Kevin de Leon, a first-term Democratic assemblyman from Los Angeles, had a chance to hear physicians' concerns at an April 26 fundraiser at the Los Angeles County Medical Association's downtown headquarters.
Organized by the political action committees of LACMA and the California Medical Association, the fundraiser drew about 30 physicians and medical students interested in supporting de Leon and in persuading him to adopt physician-friendly positions.
Other physician advocacy groups were represented as well, including the California Academy of Ophthalmology, which grapples with scope-of- practice issues that regularly confront the Legislature. "We anticipate that the optometry [field] will probably introduce a scope-of-practice bill next year," says Alfred Marrone, MD, a Torrance-based ophthalmologist and chair of the CAO political action committee.
Along with Howard Krauss, MD, president of the CAO and a LACMA board member, Dr.
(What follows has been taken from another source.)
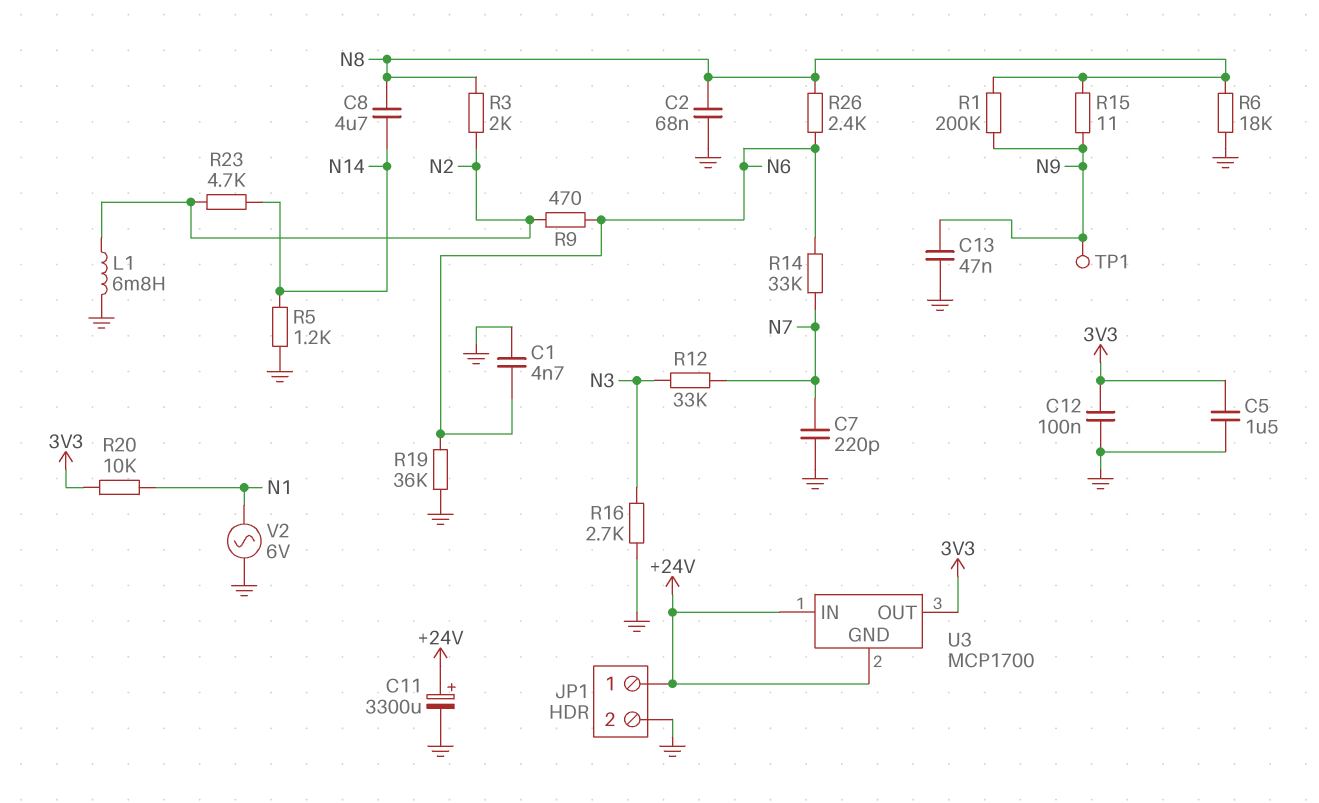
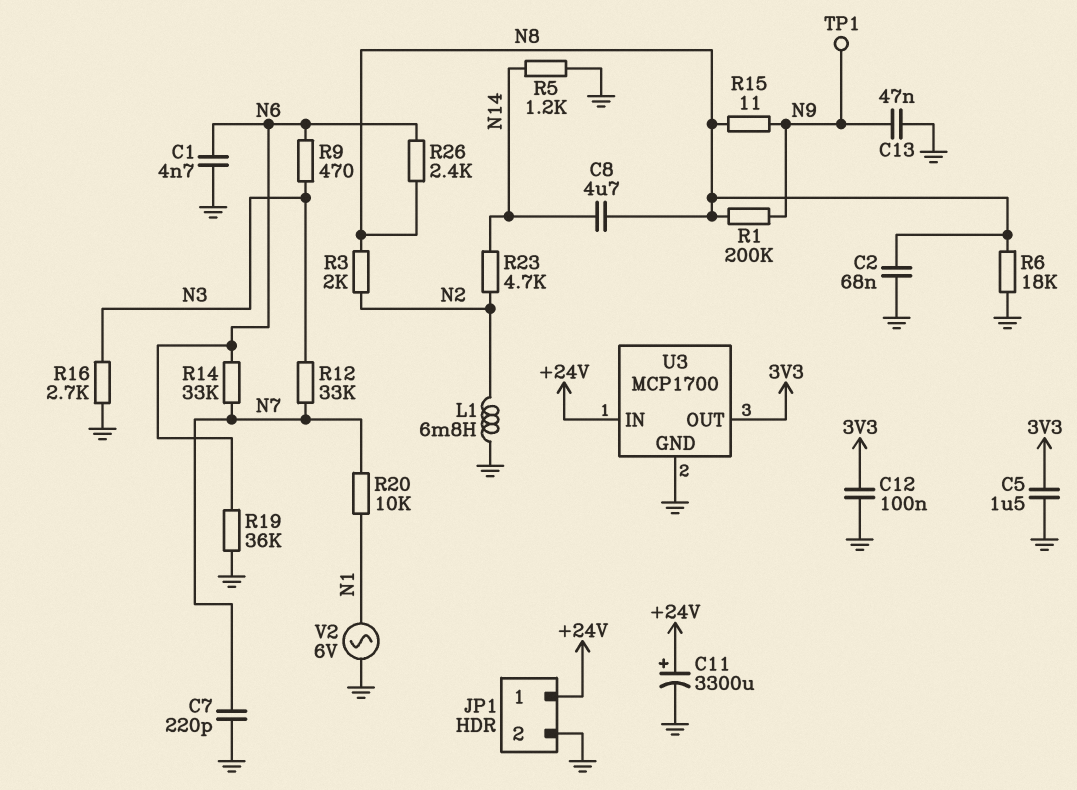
R9: 470 (N2, N6) -> 470 (N3, N6)
R20: 10k (3V3, N1) -> 10k (N1, N7)
U3 pin GND: +24V -> GND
Marrone attended the event as an opportunity to present his concerns to de Leon. "We think [expanding optometrists' scope is] counterproductive for patients in California, because they will probably be asking to do surgery, and I don't think you pass legislation to get people the right to do surgery--you go to medical school for that," he says.
De Leon is assistant majority leader of the assembly and serves as a member of the Committee on Health, the Committee on Insurance, the Joint Committee on Legislative Budget, the Committee on Governmental Organization, and the Committee on Arts, Entertainment, Sports, Tourism, and Internet Media.